States like Mississippi, Alabama and Massachusetts have begun retraining teachers in phonics and decommissioning outdated curriculum materials. But some efforts were interrupted or slowed by the pandemic.
At Capital Prep, Mrs. John’s students have made big leaps since September. She serves as a model for colleagues, and the school is providing professional development. Still, in February, there were seven open teaching jobs out of 23 at the school, with some students being taught by inexperienced substitutes. Steve Perry, the founder of the Capital Prep charter school network, which has schools in both Connecticut and New York, recently took a trip to Puerto Rico to recruit educators.
Dr. Hogan, the Boston researcher, has a federal grant to provide intensive, small-group tutoring to children at high-poverty schools who are behind on early reading skills. She, too, has struggled to fill open positions, despite pushing the pay to up to $40 per hour from $15 per hour.
“I’m running on fumes,” she said.
It does not help that there is surging demand for private reading and speech therapy for children from affluent families. Fees can run up to $200 per hour, allowing some educators to leave the classroom entirely.

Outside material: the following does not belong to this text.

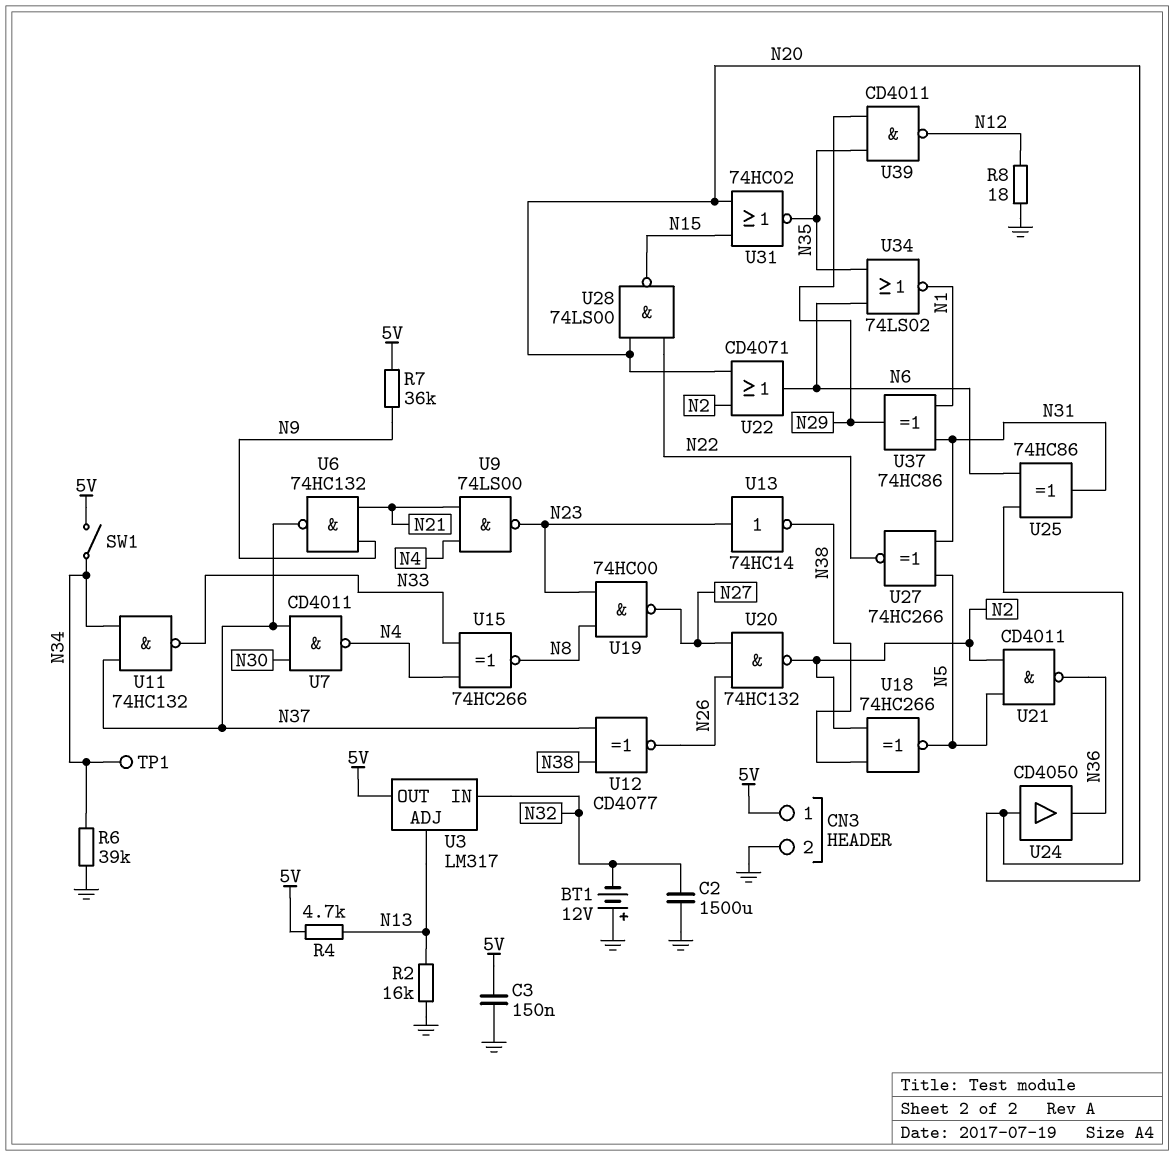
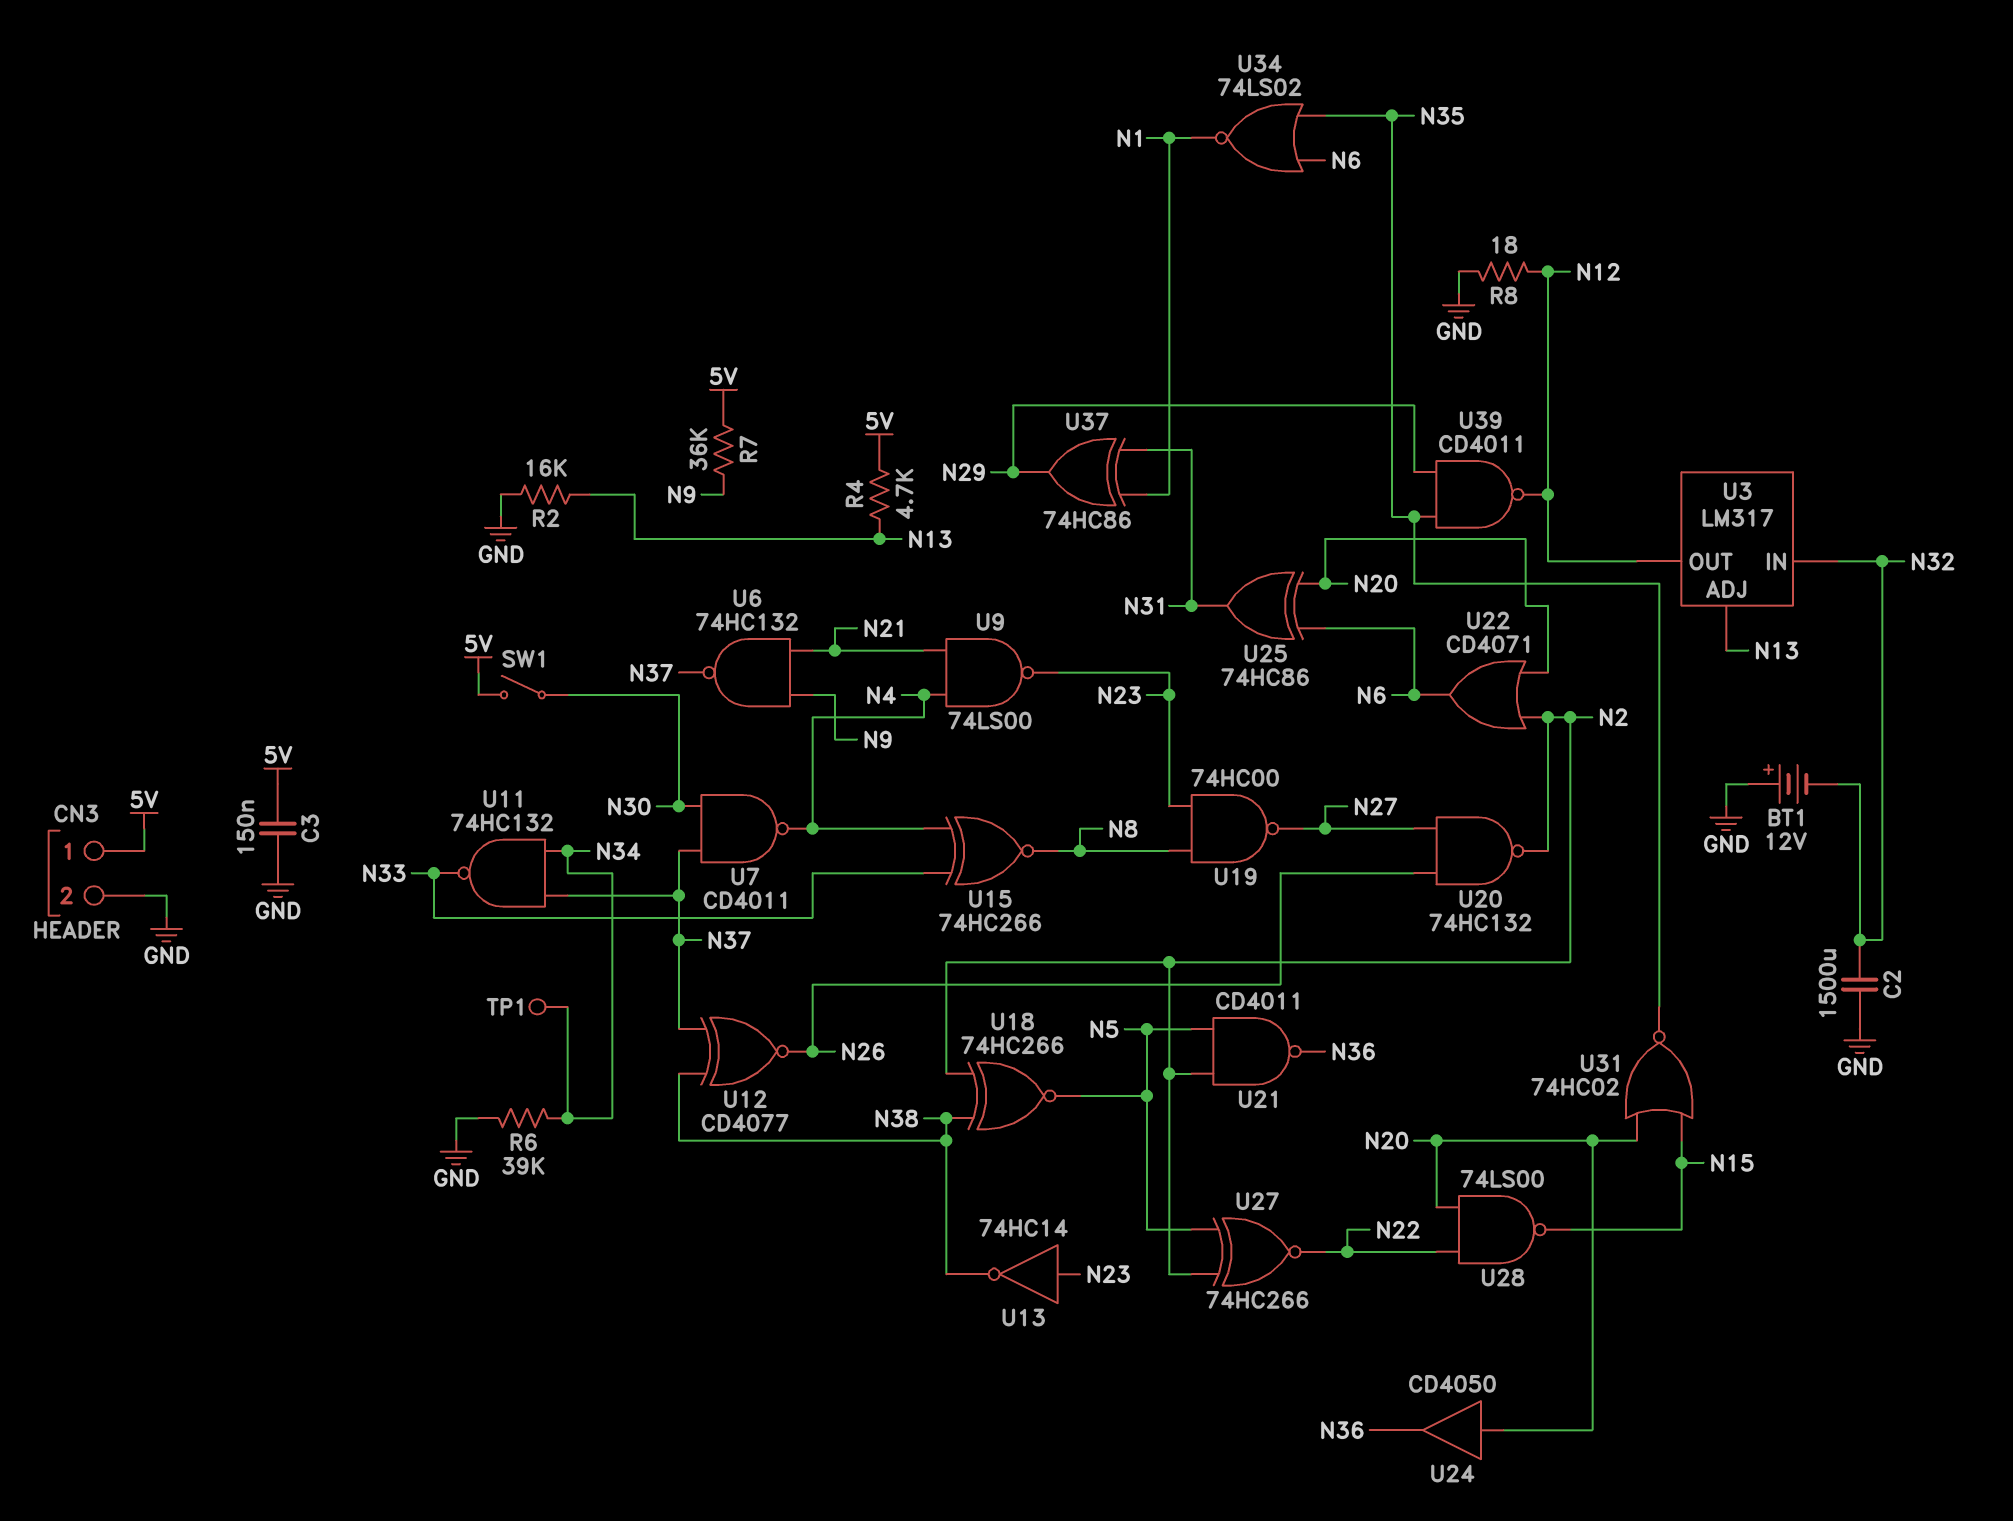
SW1: switch (5V, N34) -> switch (5V, N30)
U3 pin OUT: 5V -> N12
U27: XNOR 74HC266 (in N5, in N31, out N22) -> XNOR 74HC266 (in N2, in N5, out N22)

Tamara Cella, a phonics specialist who holds a doctorate from Johns Hopkins University, left the New York City public school system in 2016, frustrated by the strain of principal turnover. In addition to a job at a New Jersey private school, she now moonlights as a phonics tutor for Brooklyn Letters, a company that provides in-home sessions.
“Tutoring pays extremely well,” Dr. Cella acknowledged.
She tutors children facing some of the same challenges as those at Capital Prep — missing core phonics skills, and difficulty transitioning from simple reading exercises to comprehending books. But Dr. Cella worries more about the students she no longer sees.
“That feeling of guilt comes over me,” she said. “What about the kids in the Bronx?”